The data points range affects the way you train a model. Suppose the range of values for features in the data set is not normalized. Then, depending on your data, you may end up having elongated Ellipses for the data points in the feature space and the learning model will have a very hard time learning the manifold on which the data points lie on (learn the underlying distribution). Also, in most cases the data points are sparsely spread in the feature space, if not normalized (see this). So, the take-home message is to normalize the features when possible.

Issues with neural network

I am having some issues with using neural network. I am using a non linear activation function for the hidden layer and a linear function for the output layer. Adding more neurons in the hidden layer should have increased the capability of the NN and made it fit to the training data more/have less error on training data.
However, I am seeing a different phenomena. Adding more neurons is decreasing the accuracy of the neural network even on the training set.
Here is the graph of the mean absolute error with increasing number of neurons. The accuracy on the training data is decreasing. What could be the cause of this?
Is it that the nntool that I am using of matlab splits the data randomly into training,test and validation set for checking generalization instead of using cross validation.
Also I could see lots of -ve output values adding neurons while my targets are supposed to be positives. Could it be another issues?

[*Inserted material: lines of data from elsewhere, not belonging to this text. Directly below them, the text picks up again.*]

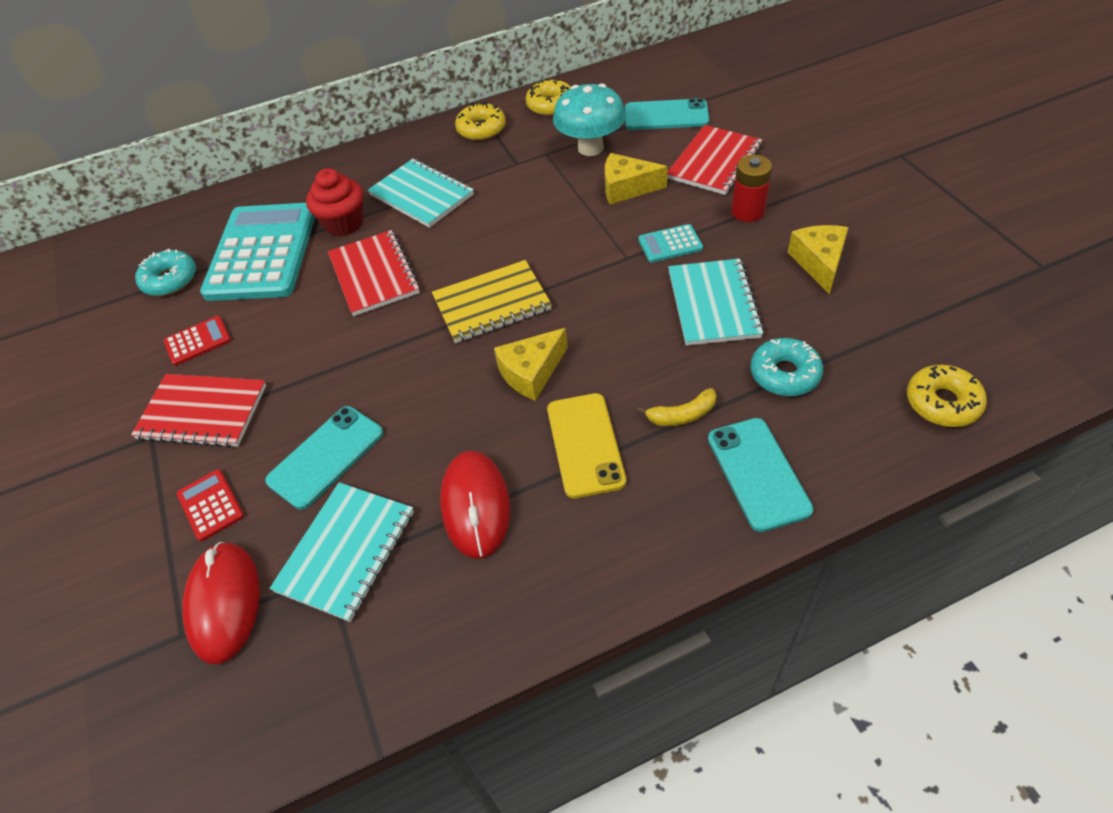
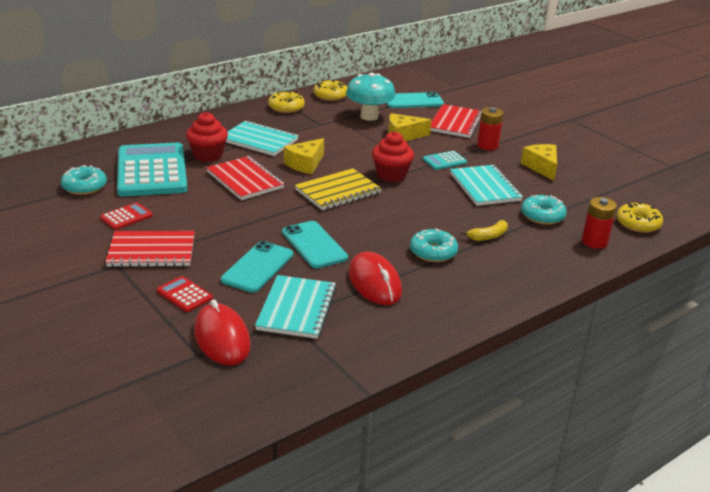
camera: 20 degrees left, 20 degrees down
(531, 372) = (381, 222): yellow cheese -> yellow cheese (305, 164)
(580, 272) = (391, 175): none -> red cupcake
(585, 445) = (433, 252): yellow phone -> turquoise donut
(758, 473) = (545, 258): turquoise phone -> turquoise phone (314, 245)
(853, 440) = (594, 242): none -> red battery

I am not able to explain the behavior of NN here. Any suggestions? Here is the link to my data consisting of the covariates and targets
https://www.dropbox.com/s/0wcj2y6x6jd2vzm/data.mat
I am unfamiliar with nntool but I would suspect that your problem is related to the selection of your initial weights. Poor initial weight selection can lead to very slow convergence or failure to converge at all.
For instance, notice that as the number of neurons in the hidden layer increases, the number of inputs to each neuron in the visible layer also increases (one for each hidden unit). Say you are using a logit in your hidden layer (always positive) and pick your initial weights from the random uniform distribution between a fixed interval. Then as the number of hidden units increases, the inputs to each neuron in the visible layer will also increase because there are more incoming connections. With a very large number of hidden units, your initial solution may become very large and result in poor convergence.
Of course, how this all behaves depends on your activation functions and the distributio of the data and how it is normalized. I would recommend looking at Efficient Backprop by Yann LeCun for some excellent advice on normalizing your data and selecting initial weights and activation functions.